EMI Calculator
Calculate your Equated Monthly Installment (EMI) for any loan. View total interest payable and year-wise breakdown.
What is an EMI Calculator?
EMI stands for Equated Monthly Installment— a fixed monthly payment a borrower makes to a lender on a specified date each month until the loan is fully repaid. Each EMI contains two parts: the interest component, which compensates the lender for the use of their capital, and the principal component, which reduces the outstanding balance. An EMI calculator solves the standard amortization equation instantly so you can see exactly what a given loan will cost before signing any contract.

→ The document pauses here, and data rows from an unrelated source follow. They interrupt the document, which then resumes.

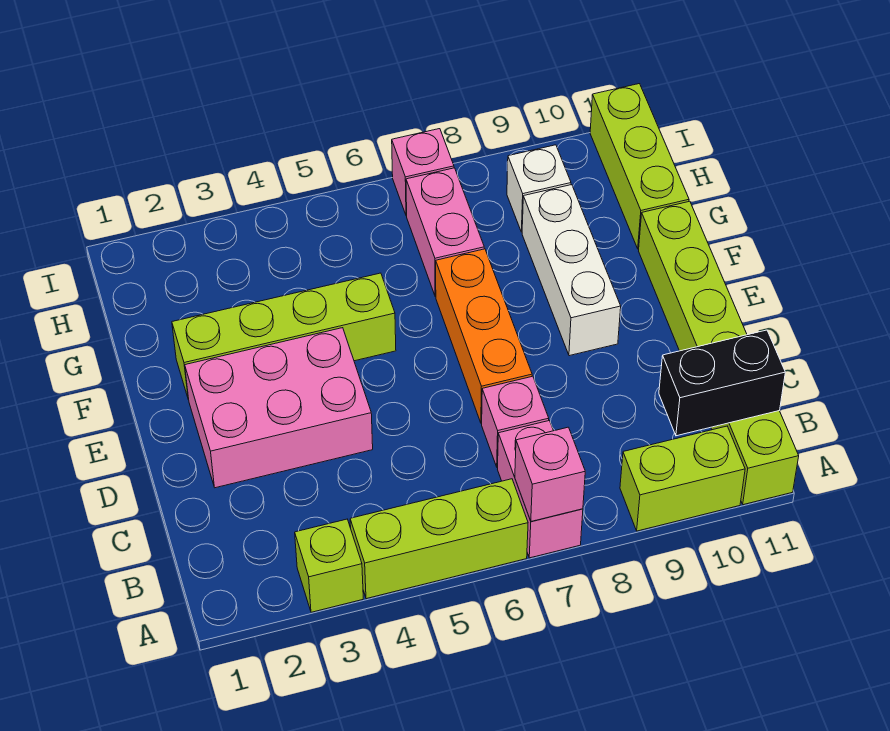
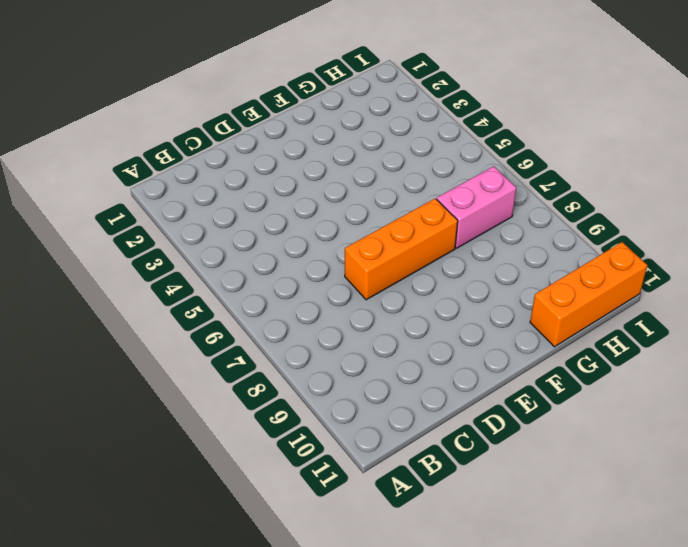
orange brick G11:I11 level 1 -> lime brick G11:I11 level 1
none -> lime brick A3 level 1
none -> lime brick A4:A6 level 1
none -> pink brick A7:B7 level 1

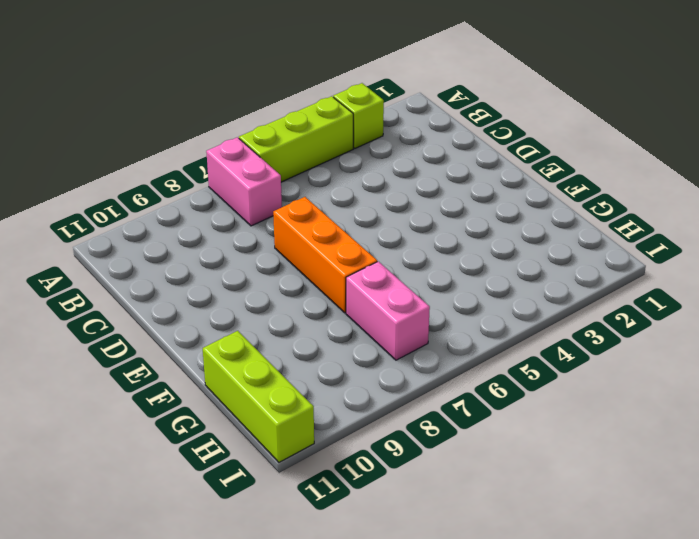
none -> lime brick A9:A10 level 1
none -> lime brick A11:F11 level 1
none -> pink brick C7 level 1

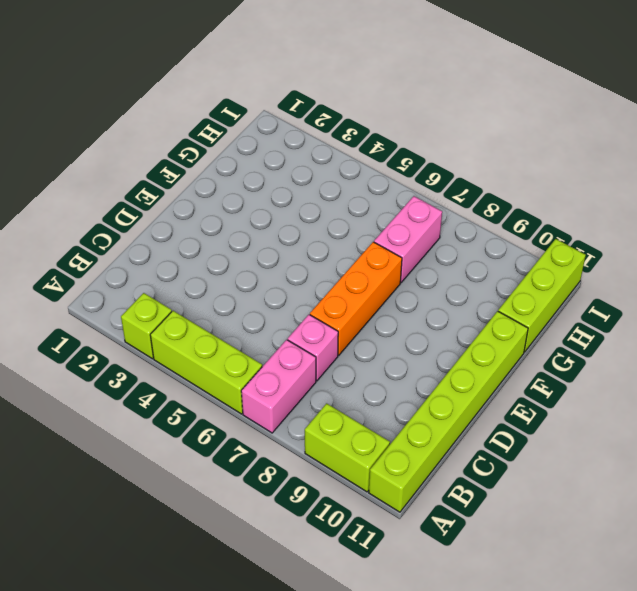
none -> pink brick D2:E4 level 1
none -> white brick E9:G9 level 1
none -> lime brick F2:F5 level 1

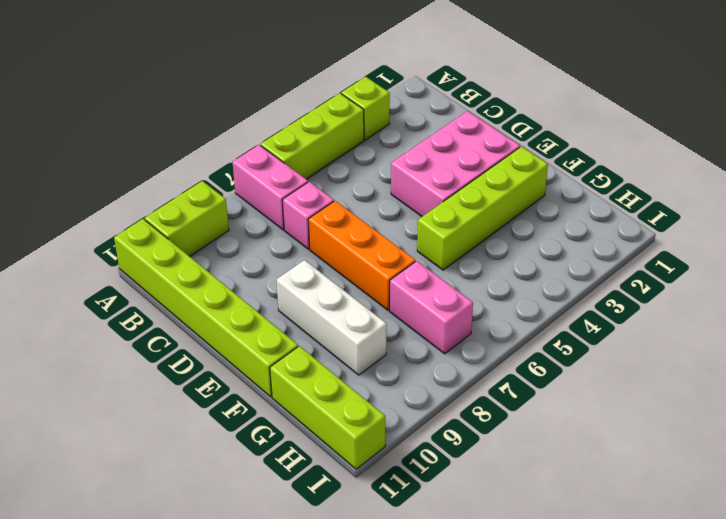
none -> white brick H9 level 1
none -> pink brick I7 level 1
none -> pink brick A7 level 2

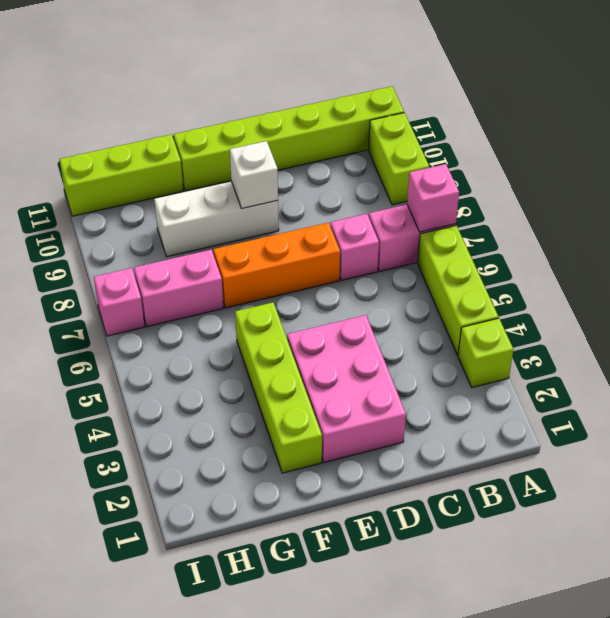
white brick E9 level 2 -> white brick H9 level 1
none -> black brick B10:B11 level 2

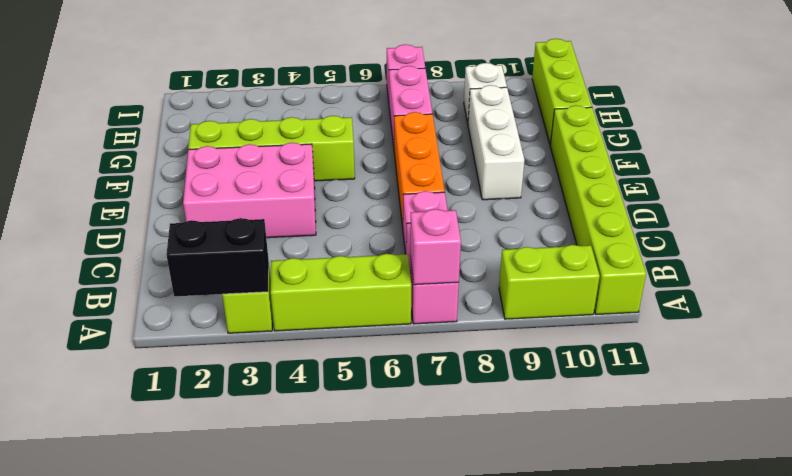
black brick A2:A3 level 2 -> black brick B10:B11 level 2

EMIs are the dominant repayment structure for home loans, auto loans, personal loans, education loans, and small-business loans across much of South Asia, Southeast Asia, and the Middle East. The appeal is budgeting simplicity: because every payment is identical, households can plan cash flow with certainty for years at a time. However, the fixed payment masks an important shift in composition — at the start of the tenure the bulk of each EMI is interest, while at the end almost the entire amount reduces principal. Visualizing this shift (the amortization schedule) is one of the most useful outputs of a good EMI calculator.
Running scenarios before borrowing is a form of financial self-protection. A 1% rate difference on a 20-year home loan can change total interest by 15–25%. Shortening the tenure from 25 to 20 years often reduces lifetime interest by more than the increase in monthly outgo — a trade-off every borrower should model explicitly.
How is it Calculated?
The EMI formula is:
EMI = [P × r × (1 + r)^n] / [(1 + r)^n − 1]
where P is the loan principal, ris the monthly interest rate (annual rate ÷ 12, as a decimal), and n is the total number of monthly installments.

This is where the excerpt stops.